Most commonly used noninvasive test in the diagnosis of peripheral arterial occlusive disease.
Defined as the ratio of the ankle systolic blood pressure to the brachial artery systolic blood pressure.
The systolic blood pressure increases distally in the arterial circulation and is higher in the lower than in the upper limb.
With hemodynamically significant stenosis, there is a decline in the systolic pressure distal to the obstruction that is proportional to its severity.
The ratio of systolic pressure measured at the brachial artery and at the ankle arteries has been adopted to diagnosed peripheral arterial disease.
A normal supine resting ABI is 1.0, with values of 0.8 to 0.9, 0.5 to 0.8 and <0.5 correlating with mild, moderate and severe peripheral arterial occlusive disease.
An independent predictor of cardiovascular mortality and cerebrovascular events.

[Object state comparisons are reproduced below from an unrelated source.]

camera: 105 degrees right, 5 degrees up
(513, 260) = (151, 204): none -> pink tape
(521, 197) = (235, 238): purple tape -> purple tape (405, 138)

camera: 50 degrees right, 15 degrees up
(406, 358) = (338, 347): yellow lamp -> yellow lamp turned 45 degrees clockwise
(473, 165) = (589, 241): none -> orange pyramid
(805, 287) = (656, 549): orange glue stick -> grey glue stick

A normal resting ABI does not rule out peripheral arterial disease and an exercise ABI should be obtained if claudication is suspected.

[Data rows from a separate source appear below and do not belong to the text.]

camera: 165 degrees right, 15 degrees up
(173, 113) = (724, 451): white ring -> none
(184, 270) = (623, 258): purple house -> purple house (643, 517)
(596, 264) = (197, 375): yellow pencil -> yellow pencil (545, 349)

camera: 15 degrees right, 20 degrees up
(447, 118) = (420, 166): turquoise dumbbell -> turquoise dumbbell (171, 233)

A low ABI is associated with concomitant coronary and cerebrovascular disease, and in healthy persons an increased risk of vascular events, independent of cardiovascular risk factors(Fowkes FG).
A meta-analysis of 16 studies of healthy individuals, the 10 year risk of major coronary events in men with an ABI of 0.90 or less was 27% compared with 9% in those with an ABI in the normal range(Fowkes FG).
A meta-analysis of 16 studies of healthy individuals, the 10 year risk of major coronary events in women with an ABI of 0.90 or less was 19% compared with 6% in those with an ABI in the normal range(Fowkes FG).
The Aspirin for Asymptomatic Atherosclerosis trial involving 28980 men and women age 50-75 years free of clinical cardiovascular disease, with 3350 patients with low ABI treated with 100 mg of daily aspirin compared to placebo: no difference was noted in vascular events.